If it is determined in operation 1510 that the method of performing encoding in the frequency domain is selected, the noise-floor level calculated in operation 1525 is encoded, in operation 1545. On the other hand, if it is determined in operation 1510 that the CELP encoding method is selected, the noise-floor level updated in operation 1540 is encoded, in operation 1545.
In operation 1550, parameters to reconstruct the spectral envelope of the high frequency signal are generated. For example, in operation 1550, the energy values of the sub-bands of the high frequency signal may be calculated, as described above.
In operation 1555, a result of the encoding performed in operation 1515 or 1520, information representing which of the CELP encoding process and the frequency domain encoding process was used to encode each of the sub-bands of the low-frequency signal, the noise-floor level encoded in operation 1545, the parameters to reconstruct the spectral envelope of the high frequency signal, and the parameter generated in operation 1550, are multiplexed to generate a bitstream.
Decoding methods according to embodiments of the present general inventive concept will now be described.
FIG. 16 is a flowchart of an exemplary high frequency signal decoding process 1600 according to an embodiment of the present general inventive concept.
First, in operation 1610, a noise-floor level of a high frequency signal in a band of frequencies that is greater than a predetermined frequency is decoded.
In operation 1630, a random noise signal is generated in a predetermined manner and controlled according to the noise-floor level decoded in operation 1610.
In operation 1640, a high frequency signal is generated using the low frequency signal obtained by a decoder.
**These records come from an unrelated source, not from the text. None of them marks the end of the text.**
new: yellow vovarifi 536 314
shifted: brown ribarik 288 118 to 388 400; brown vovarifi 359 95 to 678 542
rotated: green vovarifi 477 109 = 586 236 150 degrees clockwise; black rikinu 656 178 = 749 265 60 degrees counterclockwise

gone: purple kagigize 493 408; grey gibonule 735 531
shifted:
For example, in operation 1640, the high frequency signal is generated by replicating the low frequency signal in a high frequency band greater than the predetermined frequency or by folding the low frequency signal into the high frequency band at the predetermined frequency.
In operation 1645, the envelope of the high-frequency signal generated in operation 1640 is adjusted by decoding the spectral envelope parameters of the high frequency signal.
In operation 1650, the random noise signal generated in operation 1630 is added to the high frequency signal whose envelope has been adjusted in operation 1645.
FIG. 17 is a flowchart of an exemplary method of decoding an audio signal by using the high frequency signal decoding process 1600 illustrated in FIG. 16, according to an embodiment of the present general inventive concept.
First, in operation 1700, a bitstream is received from an encoding end and is demultiplexed. The bitstream to be demultiplexed in operation 1700 may include a low frequency signal in a band of frequencies less than a predetermined frequency encoded according to the CELP technique, the noise-floor level of a high frequency signal in a band of frequencies greater than the predetermined frequency, parameters to reconstruct the spectral envelope of the high frequency signal, and other parameters to use in generating the high frequency signal from the low frequency signal.
In operation 1710, the low frequency signal is decoded according to the CELP technique. However, in operation 1710, it is to be understood that other methods to decode an audio signal in the time domain may be used with the present invention without deviating from the spirit and intended scope of the present general inventive concept.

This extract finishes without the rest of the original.